The complete example is listed below.

# test classification dataset
from sklearn.datasets import make_classification
# define dataset
X, y = make_classification(n_samples=1000, n_features=10, n_informative=5, n_redundant=5, random_state=1)
# summarize the dataset
print(X.shape, y.shape)

Running the example creates the dataset and summarizes the shape of the input and output components.

(1000, 10) (1000,)

Next, we can evaluate an RFE feature selection algorithm on this dataset. We will use a DecisionTreeClassifier to choose features and set the number of features to five. We will then fit a new DecisionTreeClassifier model on the selected features.

We will evaluate the model using repeated stratified k-fold cross-validation, with three repeats and 10 folds.
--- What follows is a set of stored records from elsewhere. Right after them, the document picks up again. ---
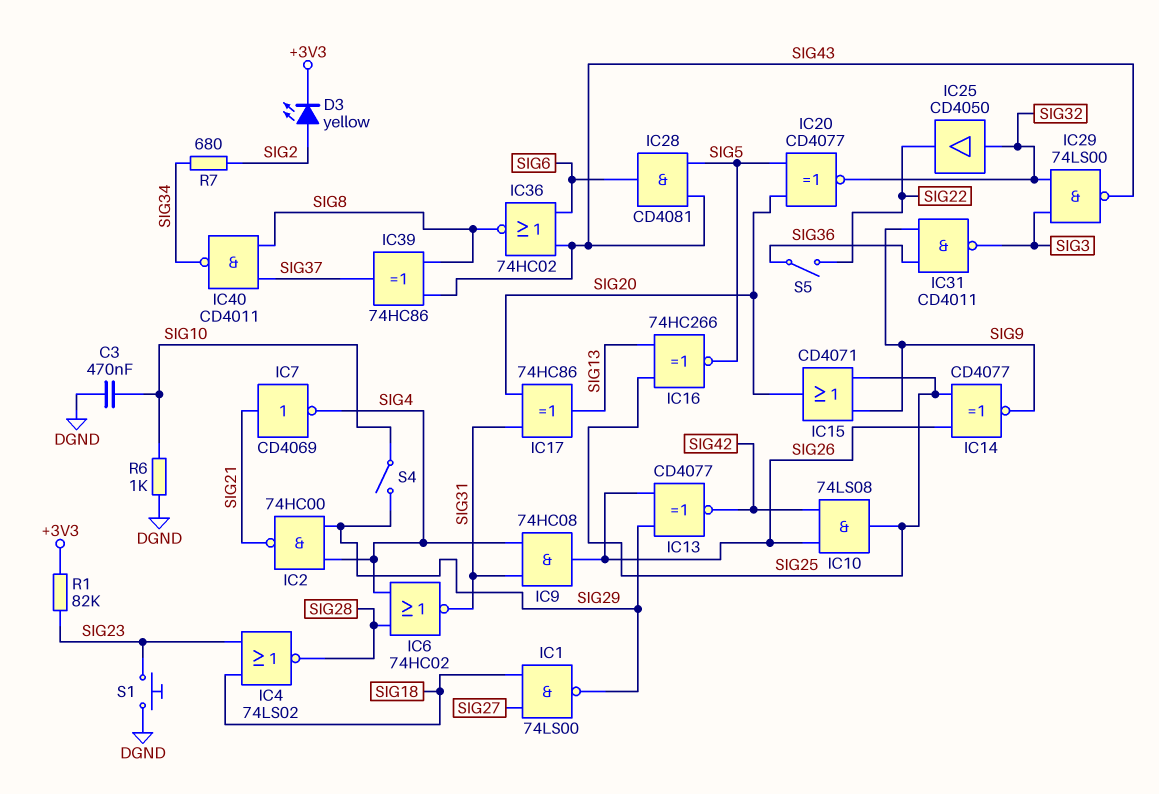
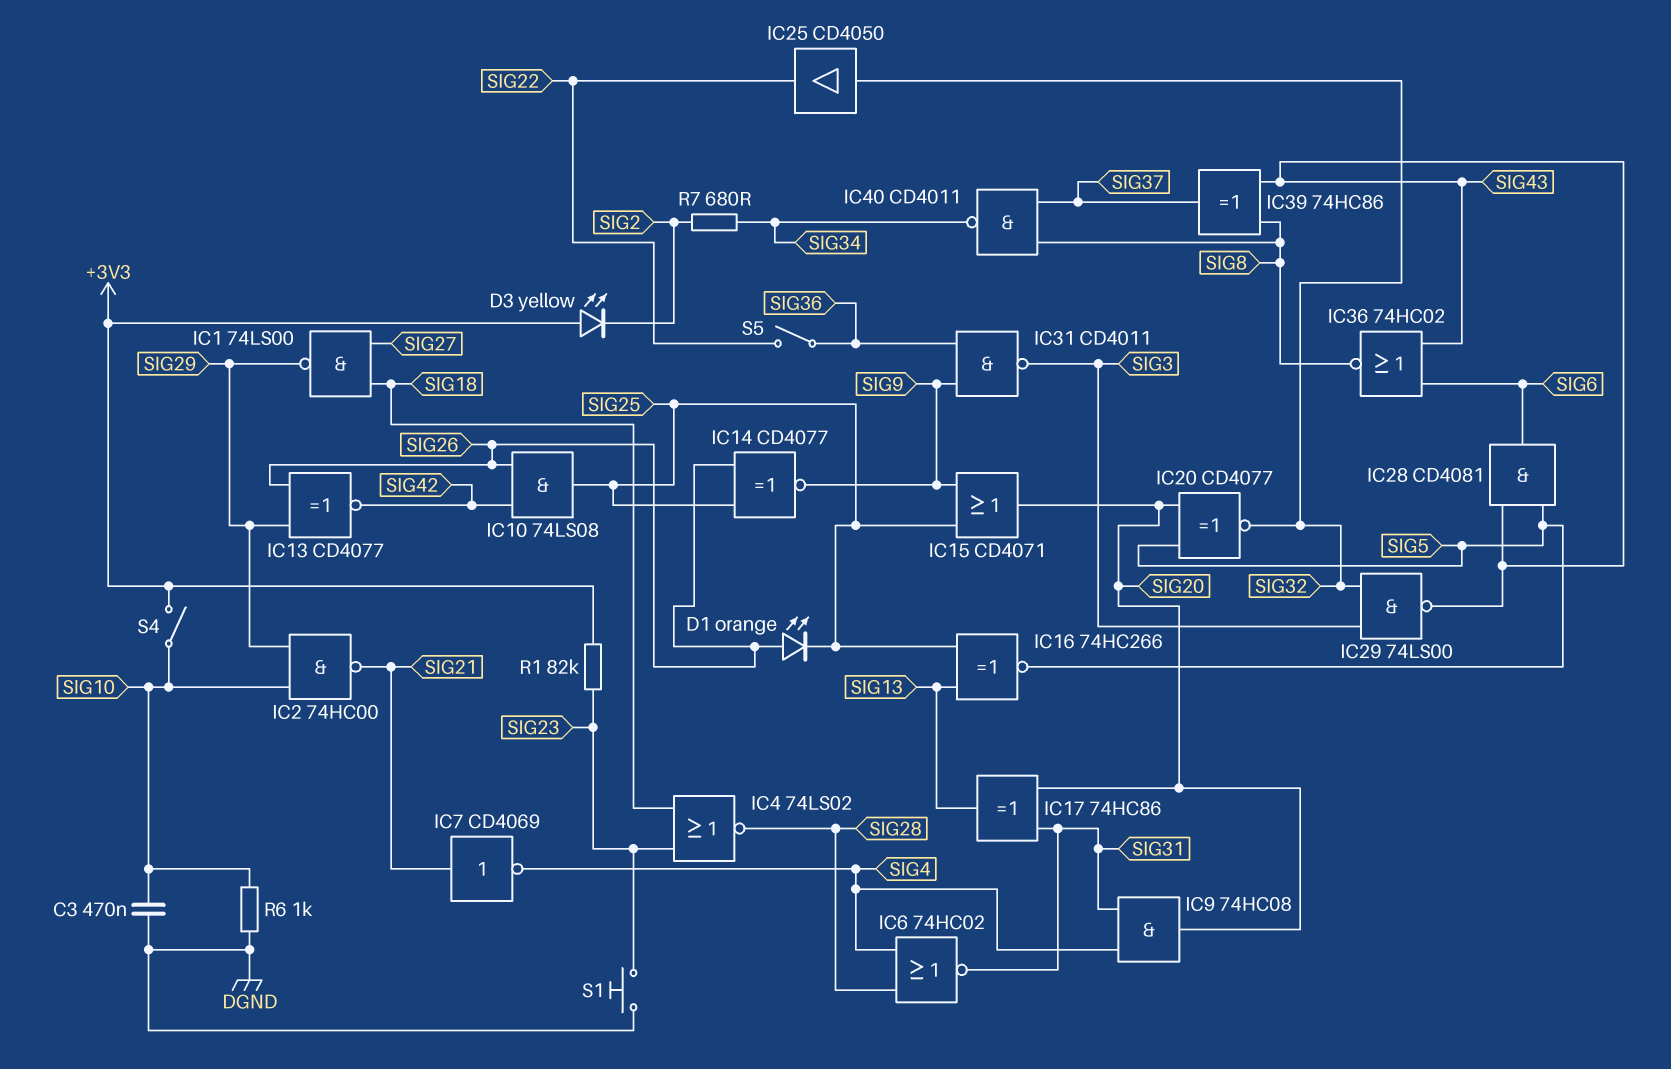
D1: none -> LED orange (A SIG26, K SIG25)
D3: LED yellow (A SIG2, K +3V3) -> LED yellow (A +3V3, K SIG2)
IC2: NAND 74HC00 (in SIG4, in SIG29, out SIG21) -> NAND 74HC00 (in SIG10, in SIG29, out SIG21)
IC9: AND 74HC08 (in SIG4, in SIG31, out SIG26) -> AND 74HC08 (in SIG4, in SIG31, out SIG20)
S4: switch (SIG10, SIG29) -> switch (+3V3, SIG10)

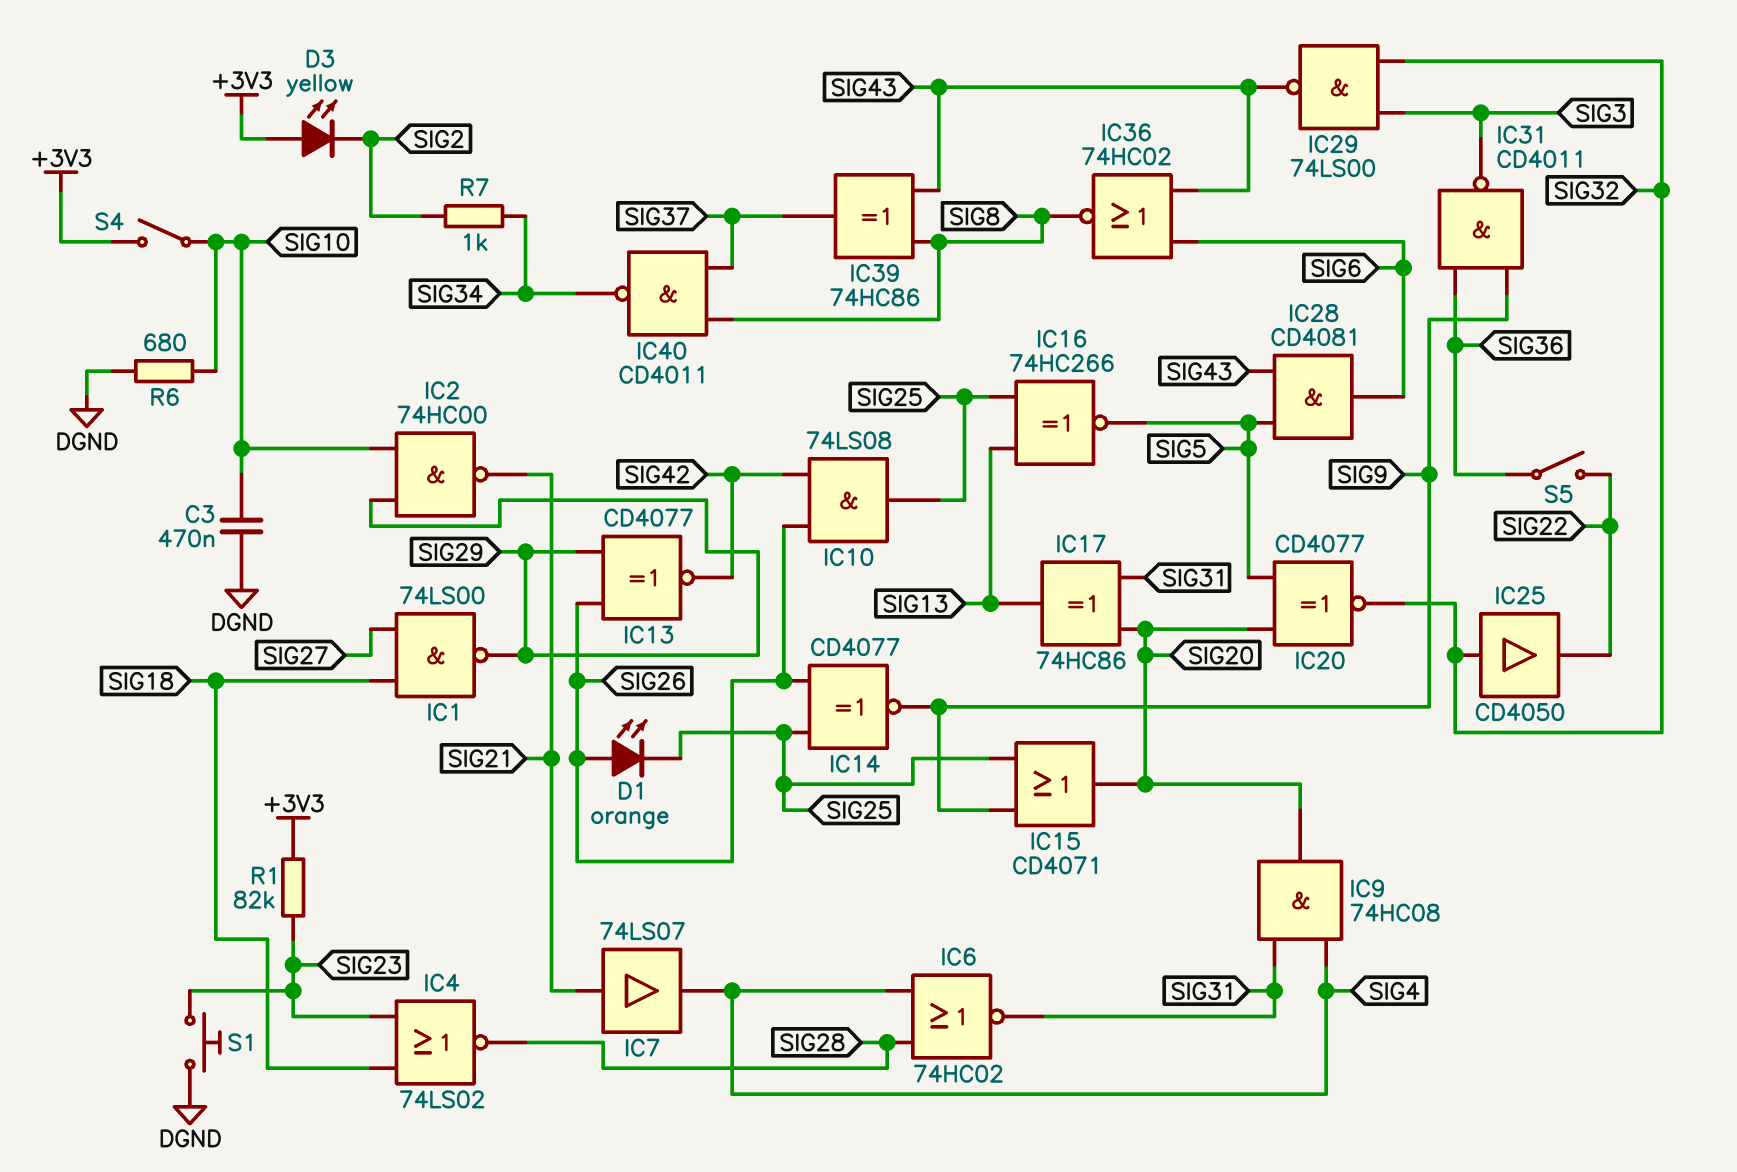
IC7: NOT CD4069 (in SIG21, out SIG4) -> buffer 74LS07 (in SIG21, out SIG4)
R6: 1k (DGND, SIG10) -> 680 (DGND, SIG10)
R7: 680 (SIG2, SIG34) -> 1k (SIG2, SIG34)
We will report the mean and standard deviation of the accuracy of the model across all repeats and folds.

The complete example is listed below.

# evaluate RFE for classification
from numpy import mean
from numpy import std
from sklearn.datasets import make_classification
from sklearn.model_selection import cross_val_score
from sklearn.model_selection import RepeatedStratifiedKFold
from sklearn.feature_selection import RFE
from sklearn.tree import DecisionTreeClassifier
from sklearn.pipeline import Pipeline
# define dataset
X, y = make_classification(n_samples=1000, n_features=10, n_informative=5, n_redundant=5, random_state=1)
# create pipeline
rfe = RFE(estimator=DecisionTreeClassifier(), n_features_to_select=5)
model = DecisionTreeClassifier()
pipeline = Pipeline(steps=[('s',rfe),('m',model)])
# evaluate model
cv = RepeatedStratifiedKFold(n_splits=10, n_repeats=3, random_state=1)
n_scores = cross_val_score(pipeline, X, y, scoring='accuracy', cv=cv, n_jobs=-1, error_score='raise')
# report performance
print('Accuracy: %.3f (%.3f)' % (mean(n_scores), std(n_scores)))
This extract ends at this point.